The most serious point in Mr. Jaffa’s letter is that I did not deal forthrightly with the pro-slavery clauses of the original Constitution. He contends that the Constitution treats the slaves simultaneously as both persons and property; this is, he thinks, schizophrenic, and, he says, “This schizophrenia cannot be ignored.”

But Mr. Jaffa can say I ignore this problem only by quoting me misleadingly, in this fashion: “the principles of the Declaration of Independence . . . are the bedrock foundation of the Constitution.” But if he had quoted the first part of the same sentence, and the full sentence that followed immediately, his complaint that I ignored the matter would have been seen immediately to be groundless. I said that Southern delegates made acceptance of slavery the price of union:

But slavery was a flat contradiction of the principles of the Declaration of Independence, the principles that are the bedrock foundation of the Constitution. . . . Almost all the delegates were fully aware that slavery profoundly contradicted these principles and therefore had no proper place in the Constitution.

I say “contradiction,” Mr. Jaffa says “schizophrenia.” The difference is more than his adoption or my avoidance of pop psychiatry. Contradiction is the more apt word. The anti-slavery delegates knew very well what they were doing. The records of the debates show that they were consciously making distasteful compromises that involved a profound contradiction; they knew at least as well as Mr. Jaffa that “by definition, a person cannot be a chattel.” They not only knew it, they said it in debate. But they thought union was worth the price and that achieving “this Constitution” was the best hope for freedom for all, including eventually the American slaves. It was a carefully considered compromise, a deliberate acceptance of contradiction, not schizophrenia at all.

Mr. Jaffa’s “schizophrenia” is worse than pop psychiatry, it is flat-out wrong and wrongheaded. Calling it schizophrenia conceals the real meaning of the struggle in the Convention for someone like Madison, principled and prudent, wanting not to endorse slavery and also wanting union. It is easy for someone without political experience and prudence to stand firmly on principle against compromise; but the person with political responsibility must have “a necessary regard to circumstances, which no statesman can disregard without producing more evil than good.” These are the words of Justice Curtis, in his excellent dissenting opinion in the Dred Scottcase, in which he defended the authors of the Declaration of Independence against the charge of hypocrisy for declaring, in a slaveowning nation, that all men are equal.
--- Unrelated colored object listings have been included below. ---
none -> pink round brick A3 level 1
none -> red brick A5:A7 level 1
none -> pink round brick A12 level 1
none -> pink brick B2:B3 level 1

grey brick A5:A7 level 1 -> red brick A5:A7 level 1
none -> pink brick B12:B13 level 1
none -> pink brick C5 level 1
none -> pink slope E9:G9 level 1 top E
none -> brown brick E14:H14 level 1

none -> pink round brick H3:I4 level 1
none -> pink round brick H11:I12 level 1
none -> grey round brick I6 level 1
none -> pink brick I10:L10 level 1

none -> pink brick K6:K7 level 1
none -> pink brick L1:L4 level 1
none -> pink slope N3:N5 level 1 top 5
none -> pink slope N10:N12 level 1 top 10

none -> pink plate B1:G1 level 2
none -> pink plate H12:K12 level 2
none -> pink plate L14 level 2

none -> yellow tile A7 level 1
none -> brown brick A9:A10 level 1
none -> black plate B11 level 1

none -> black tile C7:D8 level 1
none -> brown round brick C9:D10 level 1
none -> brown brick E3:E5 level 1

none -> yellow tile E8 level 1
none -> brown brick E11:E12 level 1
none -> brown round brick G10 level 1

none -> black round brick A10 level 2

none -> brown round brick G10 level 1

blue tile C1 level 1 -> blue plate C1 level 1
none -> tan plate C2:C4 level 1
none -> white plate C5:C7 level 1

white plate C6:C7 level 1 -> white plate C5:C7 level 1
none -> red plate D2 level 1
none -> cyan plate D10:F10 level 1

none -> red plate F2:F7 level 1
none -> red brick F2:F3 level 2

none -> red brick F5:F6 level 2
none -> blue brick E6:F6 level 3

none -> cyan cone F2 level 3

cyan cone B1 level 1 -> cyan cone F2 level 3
Mr. Jaffa decries the Constitution because under it slaves were property. Abraham Lincoln said on the same point that the Framers made great efforts successfully “to exclude from the Constitution the idea that there could be property in man.” Lincoln was only echoing James Madison, who, in the Convention, “thought it wrong to admit in the Constitution the idea that there could be property in men.”

There is always the possibility, of course, that Mr. Jaffa is right and Lincoln and Madison were wrong in their understanding of the Constitution, but can Mr. Jaffa prove it?